━━━ Provided material
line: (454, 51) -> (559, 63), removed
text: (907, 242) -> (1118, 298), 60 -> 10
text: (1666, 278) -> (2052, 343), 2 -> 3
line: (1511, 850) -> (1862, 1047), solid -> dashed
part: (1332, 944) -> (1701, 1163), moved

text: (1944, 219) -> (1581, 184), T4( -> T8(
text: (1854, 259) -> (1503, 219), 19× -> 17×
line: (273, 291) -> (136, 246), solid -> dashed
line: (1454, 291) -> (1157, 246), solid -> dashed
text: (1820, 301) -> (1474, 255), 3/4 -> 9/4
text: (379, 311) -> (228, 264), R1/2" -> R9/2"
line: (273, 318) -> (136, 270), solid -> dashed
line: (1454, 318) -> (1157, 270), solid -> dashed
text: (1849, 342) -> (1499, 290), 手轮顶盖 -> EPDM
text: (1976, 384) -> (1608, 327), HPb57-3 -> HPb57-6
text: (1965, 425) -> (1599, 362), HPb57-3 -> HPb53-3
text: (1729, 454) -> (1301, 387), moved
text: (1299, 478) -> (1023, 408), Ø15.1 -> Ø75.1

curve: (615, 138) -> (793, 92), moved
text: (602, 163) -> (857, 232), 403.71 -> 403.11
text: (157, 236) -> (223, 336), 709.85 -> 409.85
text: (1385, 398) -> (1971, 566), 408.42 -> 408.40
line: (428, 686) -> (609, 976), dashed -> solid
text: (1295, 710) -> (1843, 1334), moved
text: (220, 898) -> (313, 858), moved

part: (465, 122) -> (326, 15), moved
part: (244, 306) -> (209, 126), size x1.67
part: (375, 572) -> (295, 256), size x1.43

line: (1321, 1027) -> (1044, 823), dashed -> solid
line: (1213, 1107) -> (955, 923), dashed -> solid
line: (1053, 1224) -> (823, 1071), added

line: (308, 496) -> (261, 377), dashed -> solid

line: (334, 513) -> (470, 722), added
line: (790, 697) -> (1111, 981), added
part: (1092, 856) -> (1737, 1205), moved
━━━━━━
▶ _Directions for this task_
Beginning with the very first line of the records above, please retype each line through the one that has "line: (1454, 291)", and add nothing.

▶ _Exercise response_
line: (454, 51) -> (559, 63), removed
text: (907, 242) -> (1118, 298), 60 -> 10
text: (1666, 278) -> (2052, 343), 2 -> 3
line: (1511, 850) -> (1862, 1047), solid -> dashed
part: (1332, 944) -> (1701, 1163), moved

text: (1944, 219) -> (1581, 184), T4( -> T8(
text: (1854, 259) -> (1503, 219), 19× -> 17×
line: (273, 291) -> (136, 246), solid -> dashed
line: (1454, 291) -> (1157, 246), solid -> dashed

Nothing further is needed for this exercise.